The IUP seal is the most formal of IUP’s graphic identifiers and is generally reserved for use in similarly formal and official documents.
These include diplomas, awards, certificates, medals, contracts and other legal documents, class rings and other jewelry, and select merchandise and memorabilia. For most purposes, the IUP logo, the IUP wave artmark, and/or the IUP nameplate should be used rather than the IUP seal.
The IUP seal was introduced in the early 1980s and was updated in 1999 to replace the previous Rockwell Bold typeface with Times Roman. Previous versions of the seal with the Rockwell Bold typeface should not be used.
The IUP seal is composed of the official name of the university, the founding date, and a central shield illustrating three symbols of IUP: the Sutton belltower, representing IUP’s heritage and its original building; an oak tree, representing IUP’s distinctive Oak Grove; and an open book, a traditional symbol of higher education.

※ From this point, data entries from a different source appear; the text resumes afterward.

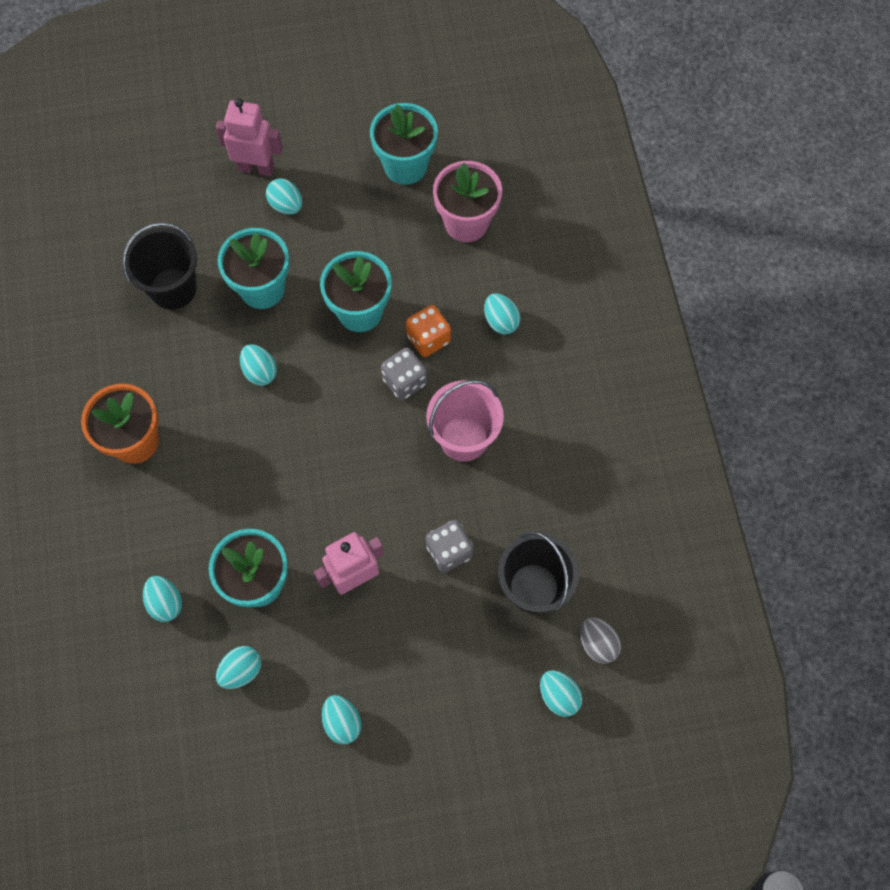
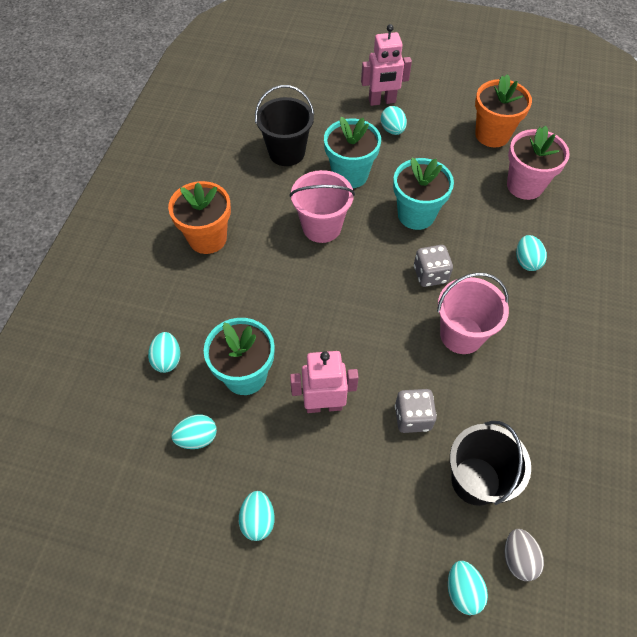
camera: 25 degrees right, 10 degrees down
(256, 168) = (382, 101): pink robot -> pink robot turned 135 degrees clockwise
(260, 371) = (321, 227): turquoise egg -> pink bucket
(405, 166) = (492, 135): turquoise flower pot -> orange flower pot
(428, 339) = (462, 252): orange dice -> none

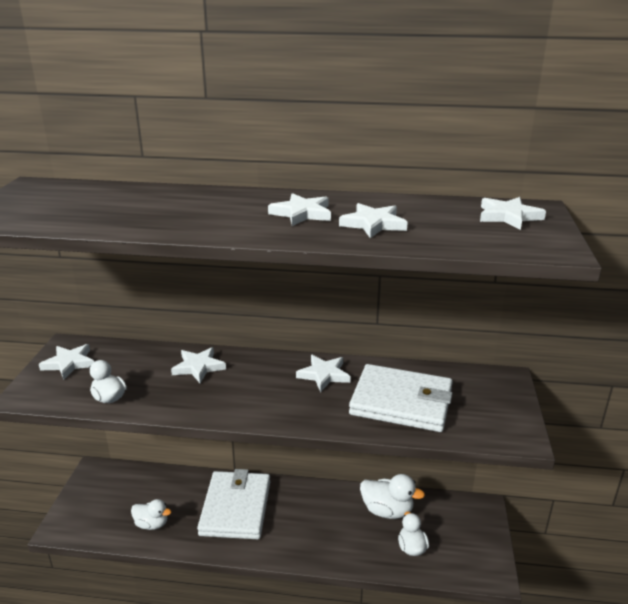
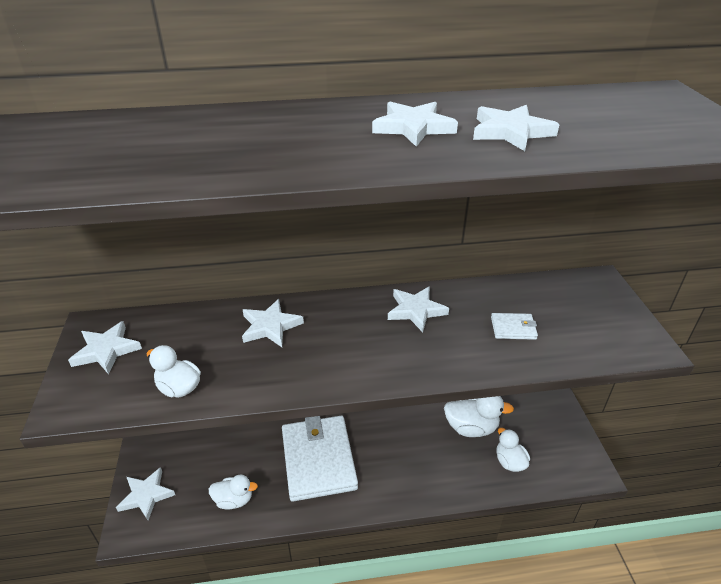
camera: 15 degrees left, 10 degrees up
(401, 402) = (513, 328): white wallet -> white wallet, size x0.40
(508, 216) = (646, 105): white star -> white star (146, 495)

The seal is occasionally adapted from the original artwork and incorporated into formal architecture projects (see photo of IUP Arch, right).
The IUP seal should always be reproduced in black, IUP crimson, or IUP gray. Use of other colors, or multiple colors, is inappropriate. It should not be reversed (appearing in white) out of a color background or photo.
Do not use previous versions of the IUP seal that used a different, bolder typeface (Rockwell Bold) as shown below.
Don't use previous versions of the IUP seal
Don’t Dissect the Seal
The IUP seal is a single unit: Do not use pieces of the seal instead of the entire seal, change the typefaces or wording used, or substitute other images in place of the belltower, oak tree, or book.